Calcul d'indemnités de licenciement



Règle générale :

L'indemnité de licenciement prévue par le code du travail constitue le droit minimal du salarié :

* en CDI et licencié pour un motif autre qu'une faute grave ou lourde ;

* comptant au moins une année d'ancienneté ininterrompue dans l'entreprise à la date de la notification du licenciement.

Versée à la fin du préavis, que ce dernier soit ou non exécuté, l'indemnité légale de licenciement est calculée :

* à partir d'un salaire de référence ;

* en fonction de l'ancienneté du salarié dans l'entreprise, acquise au terme du préavis quand bien même le salarié aurait été dispensé de l'effectuer.

Détermination du salaire de référence :

Doit être retenu le calcul le plus avantageux pour le salarié :

* soit le 1/12ème de la rémunération brute (salaire, primes, etc.) des douze derniers mois précédant la notification du licenciement ;

* soit 1/3 des trois derniers mois. Dans ce cas, toute prime ou gratification de caractère annuel ou exceptionnel, versée au salarié pendant cette période, n'est prise en compte que dans la limite d'un montant calculé à due proportion.

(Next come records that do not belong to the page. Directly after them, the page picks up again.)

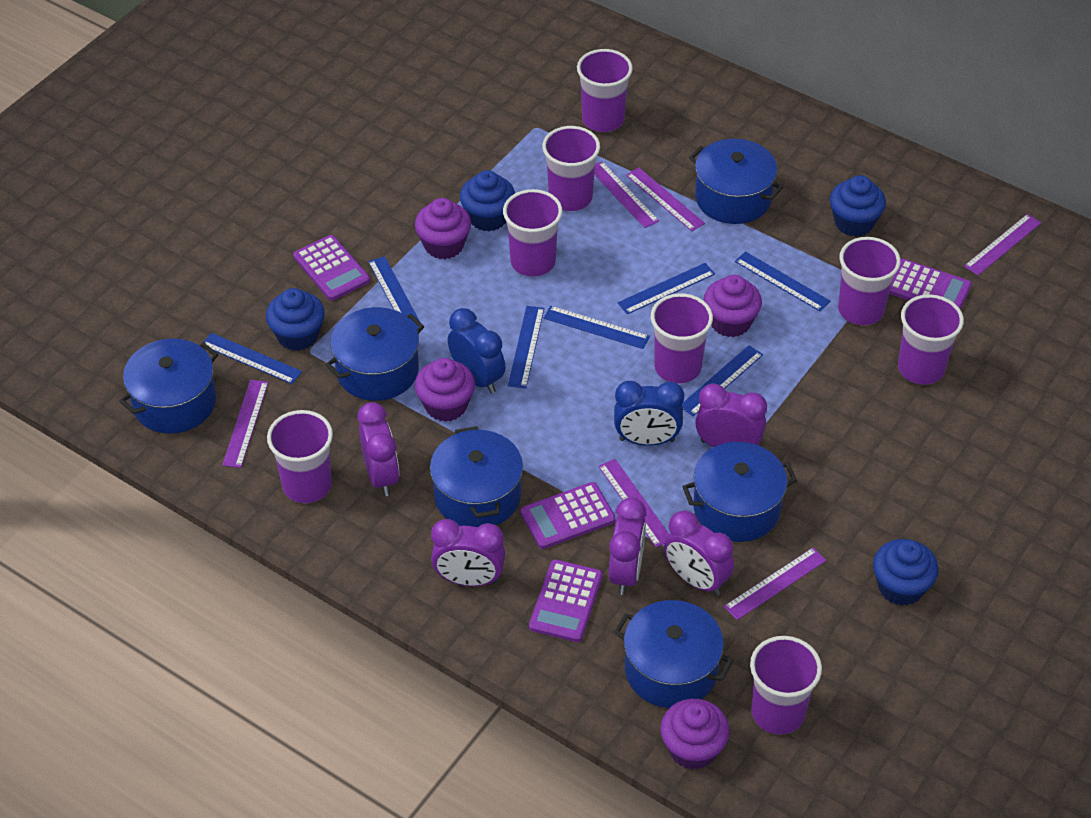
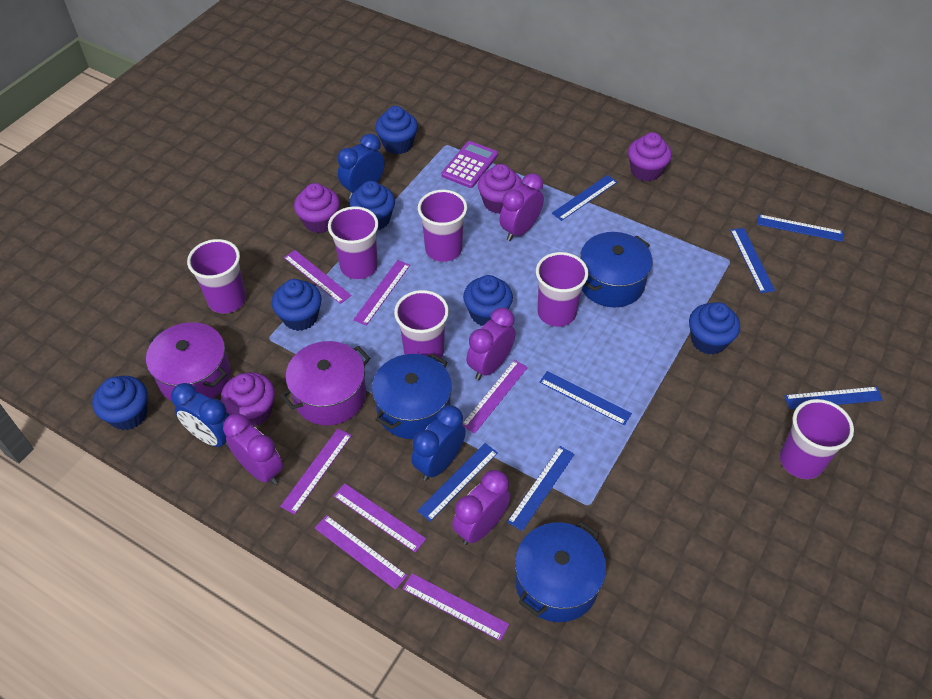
blue clock: 2 -> 3
blue cupcake: 4 -> 6
blue pot: 6 -> 3
purple calculator: 4 -> 1
purple clock: 5 -> 4
purple cup: 8 -> 6
purple pot: 0 -> 2
purple ruler: 6 -> 7

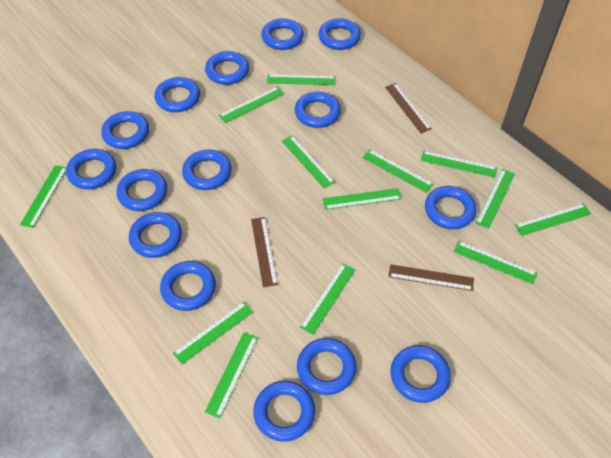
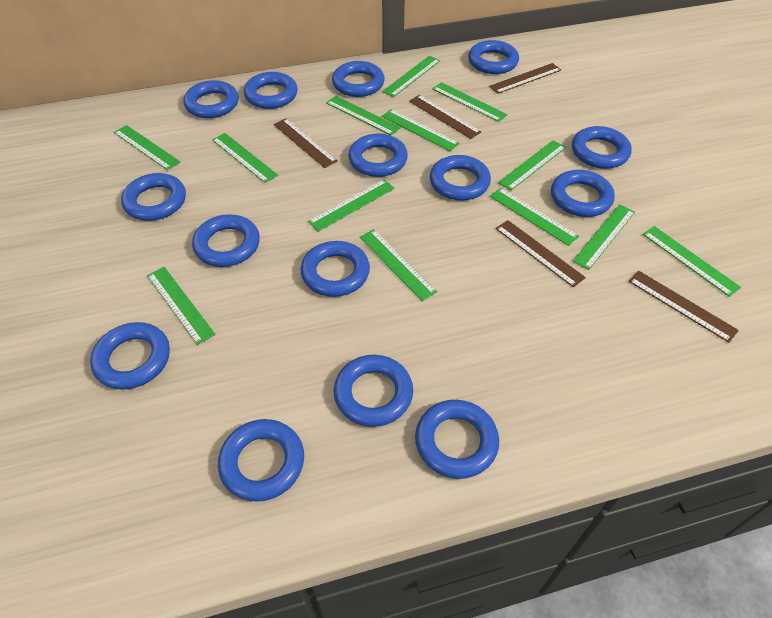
brown ruler: 3 -> 5

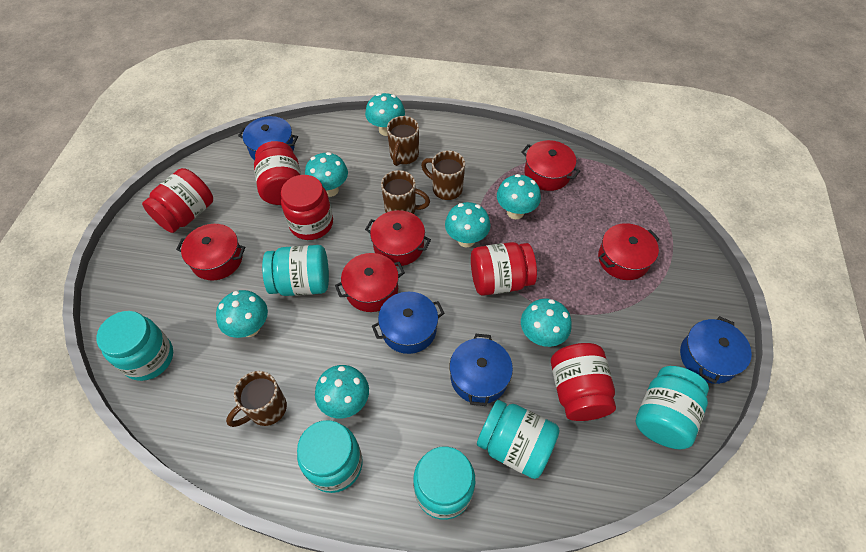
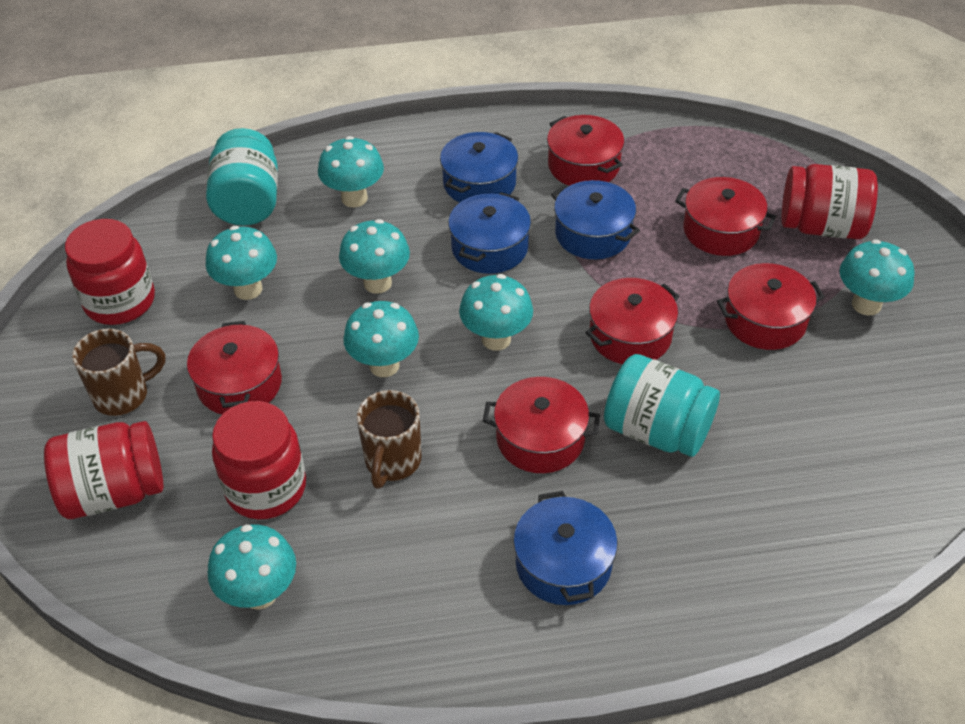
brown mug: 4 -> 2
red jar: 5 -> 4
red pot: 5 -> 6
turquoise jar: 6 -> 2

Les indemnités correspondant à des remboursements de frais engagés (à titre d'exemple, indemnité de repas et/ou de déplacement) ne sont pas prises en considération.

Détermination du montant de l'indemnité légale de licenciement :

L'indemnité de licenciement ne peut être inférieure à 1/5 de mois de salaire par année d'ancienneté, auquel s'ajoutent 2/15 de mois par année au-delà de dix ans d'ancienneté.

L'employeur doit verser l'indemnité prévue par la convention collective ou le contrat de travail si elle est plus favorable au salarié que l'indemnité légale telle que calculée ci-dessus.

Les fractions d'années incomplètes entrent également en ligne de compte.